Jenguk Habib Bahar, Fadli Zon Tak Lihat Billy Sindoro di Sel Polda Jabar

Kamis, 31 Januari 2019 15:43 Reporter : Aksara Bebey
Jenguk Habib Bahar, Fadli Zon Tak Lihat Billy Sindoro di Sel Polda Jabar Pemeriksaan Billy Sindoro. ©Liputan6.com/Herman Zakharia

Merdeka.com - Terdakwa dugaan kasus suap Meikarta, Billy Sindoro yang dititipkan di tahanan Polda Jabar disebut tidak ada di tempat.

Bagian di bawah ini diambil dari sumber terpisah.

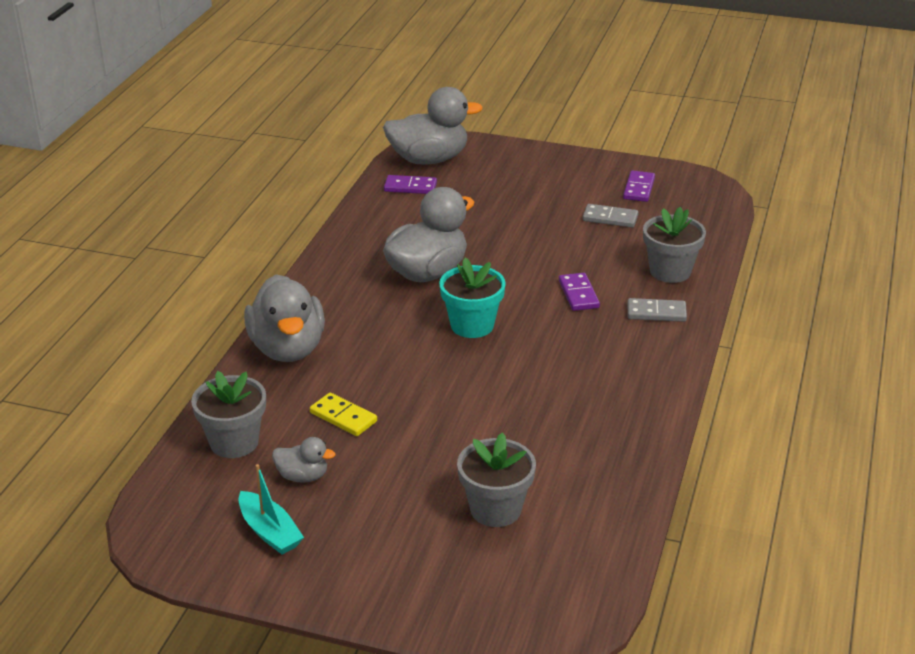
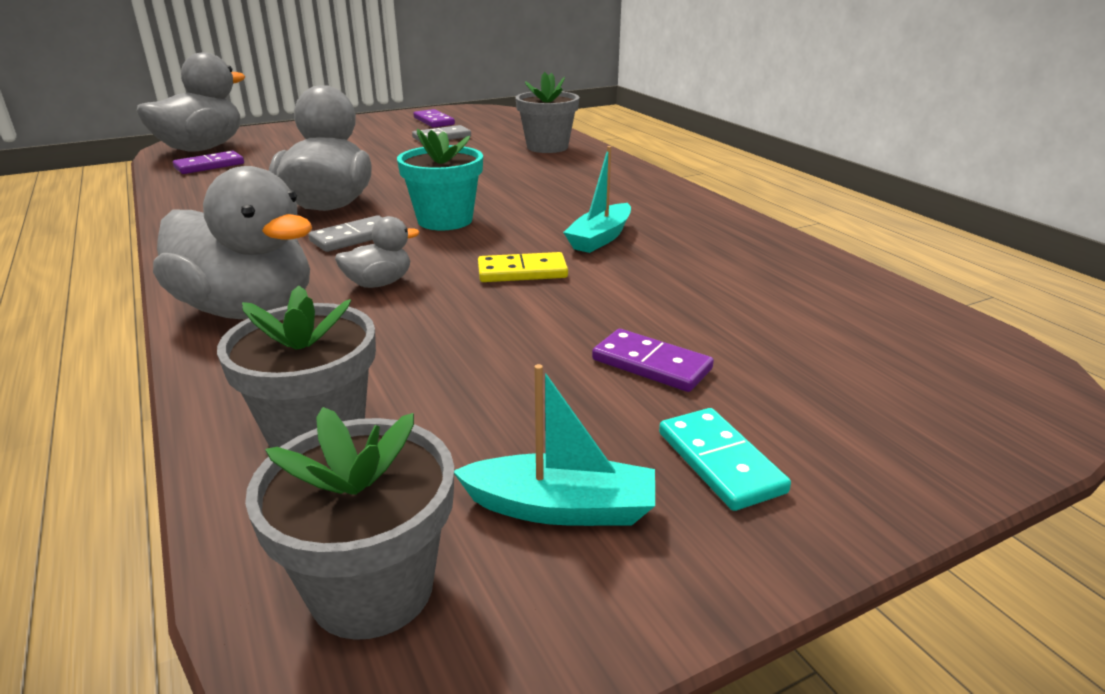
camera: 45 degrees left, 5 degrees down
(303, 476) = (489, 416): grey duck -> grey duck (379, 283)
(343, 417) = (435, 335): yellow domino -> yellow domino (522, 272)
(352, 556) = (720, 462): none -> turquoise domino
(495, 509) = (754, 329): grey flower pot -> grey flower pot (372, 588)
(536, 394) = (600, 238): none -> turquoise boat
(578, 294) = (503, 176): purple domino -> purple domino (651, 364)
(656, 312) = (585, 167): grey domino -> grey domino (353, 237)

Hal ini diungkap oleh Wakil Ketua DPR, Fadli Zon.

Kebetulan, Fadli saat itu hendak menjenguk tersangka penganiayaan, Habib Bahar bin Smith. Nah, di sebelah sel Bahar, yakni tempat Billy Sindoro. Namun saat dilihat, Fadli Zon, sel tempat Billy dikurung kosong.

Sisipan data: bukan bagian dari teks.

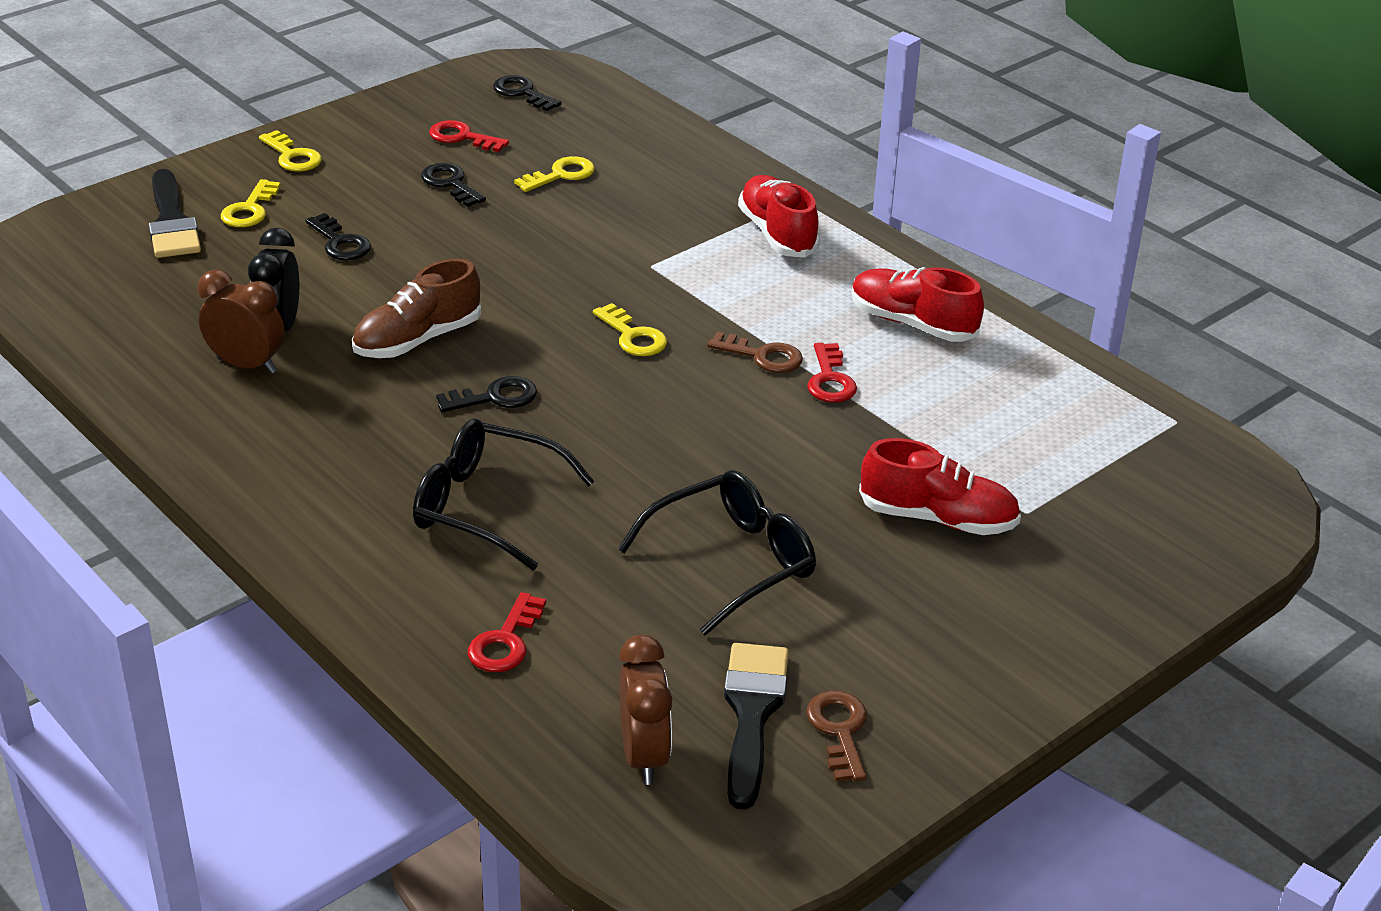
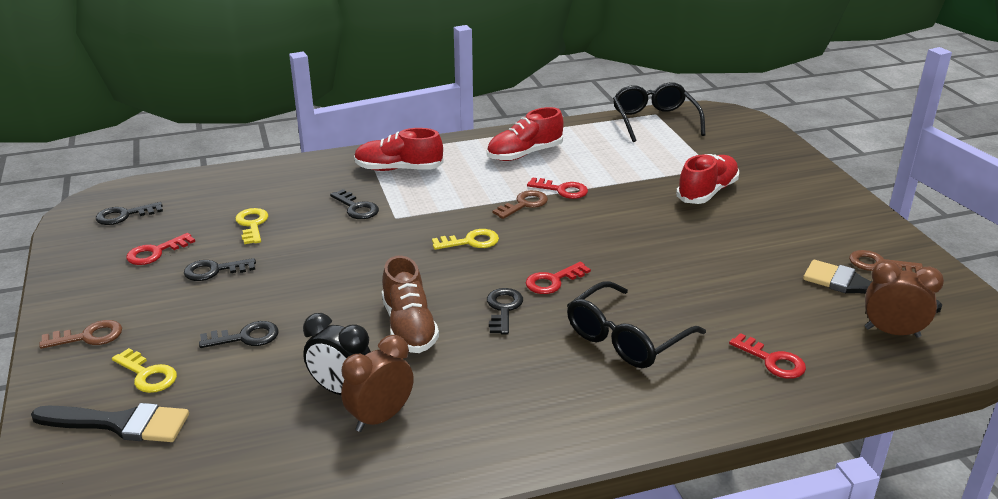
camera: 65 degrees left, 5 degrees down
(292, 156) = (89, 336): yellow key -> brown key
(581, 422) = (553, 281): none -> red key
(652, 232) = (356, 208): none -> black key
(733, 562) = (721, 261): black glasses -> black glasses (654, 121)

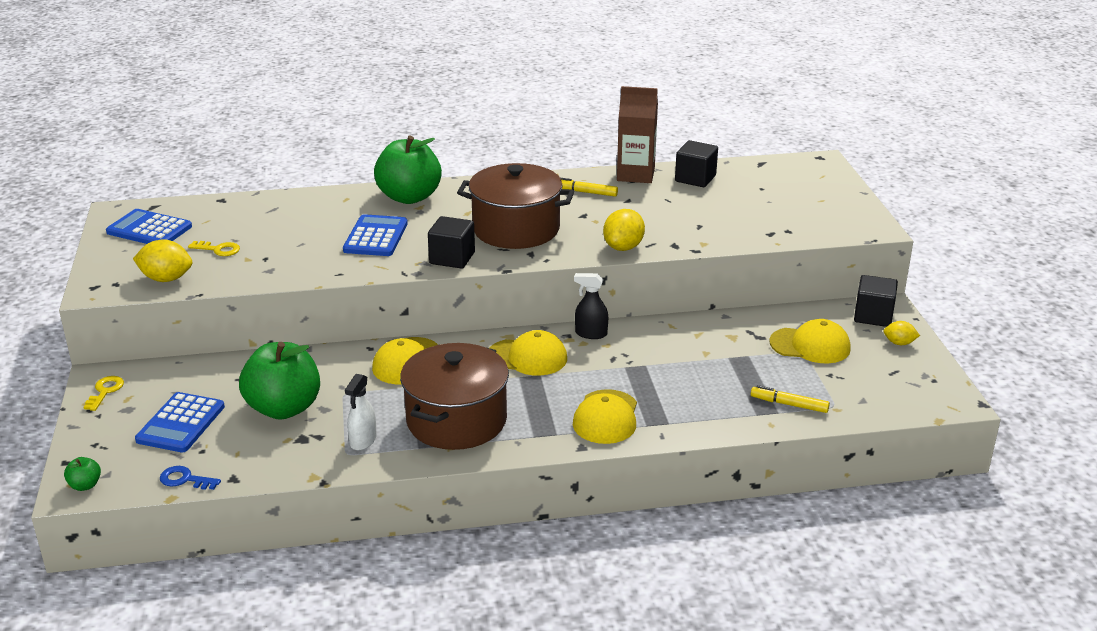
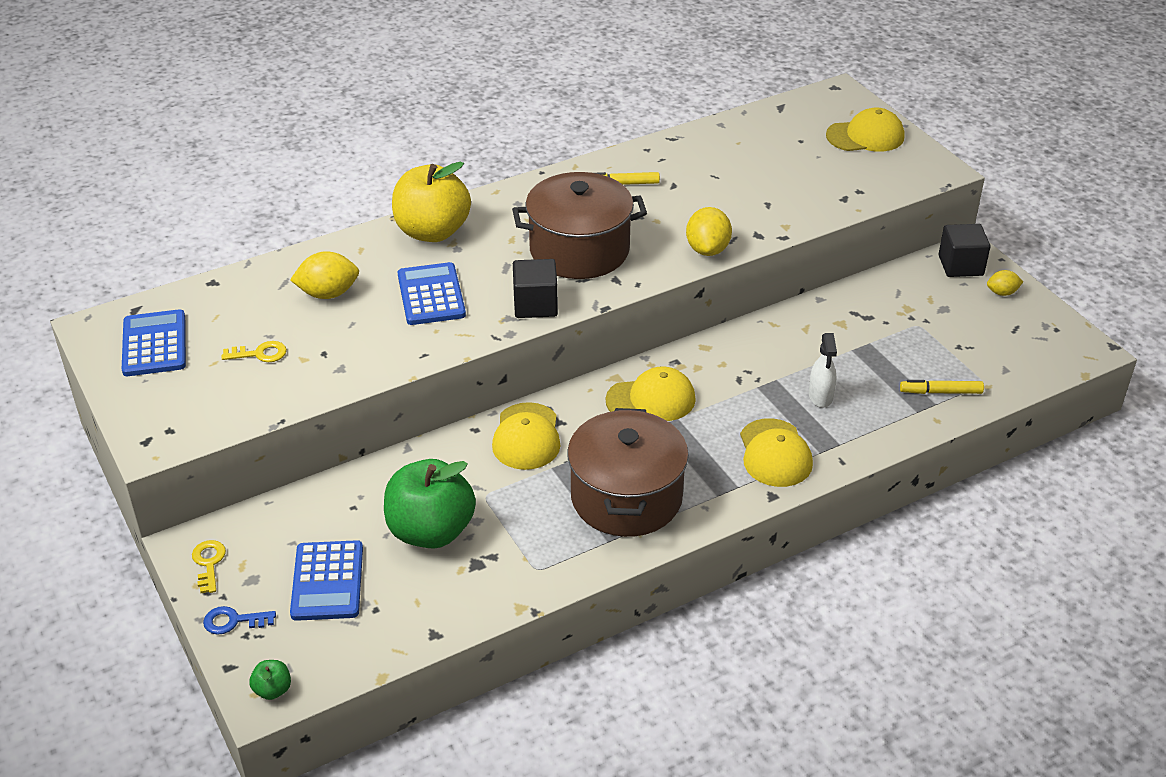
camera: 20 degrees left, 10 degrees up
(149, 229) = (154, 344): blue calculator -> blue calculator turned 75 degrees clockwise
(166, 279) = (226, 409): yellow lemon -> yellow lemon (328, 293)
(185, 479) = (381, 650): blue key -> blue key (233, 621)
(363, 441) = (544, 549): white spray bottle -> white spray bottle (820, 396)
(409, 197) = (432, 231): green apple -> yellow apple
(591, 334) = (698, 354): black spray bottle -> none
(635, 174) = (660, 149): brown carton -> none
(695, 178) = (725, 141): black cube -> none
(810, 345) = (921, 316): yellow cap -> yellow cap (865, 136)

"Baru saja menjenguk Habib Bahar Smith di tahanan Polda Jabar sebagai tindak lnjut pengaduan pengacara dan keluarganya. Di sebelahnya tahanan Billy Soendoro, tapi yang bersangkutan tak ada di tempat," tulisnya pada Kamis (31/1) siang.

Rupanya, Billy diketahui tengah izin berobat. Hal itu diungkapkan oleh polisi yang bertanggung jawab menjaga Billy di tahanan.

"Pada saat kunjungan beliau (fadli zon), yang bersangkutan (Billy Sindoro) kan baru selesai persidangan berturut-turut kan. Nah itu kemungkinan secara fisiknya menurun, berobat di sini. Di klinik di belakang masjid Polda Jabar. Berobat. Pas di samping ga ada ya karena berobat," kata Kabid Humas Polda Jabar, Kombes Trunoyudo Wisnu Andiko saat dihubungi, Kamis (31/1).

Disinggung mengenai posisi kamar tahanan Billy Sindoro berada berdampingan dengan Bahar bin Smith, Truno mengaku tidak mengetahui secara jelas. Namun, ia memastikan bahwa sel tersebut kecil dan antar tahanan tidak bisa saling melihat.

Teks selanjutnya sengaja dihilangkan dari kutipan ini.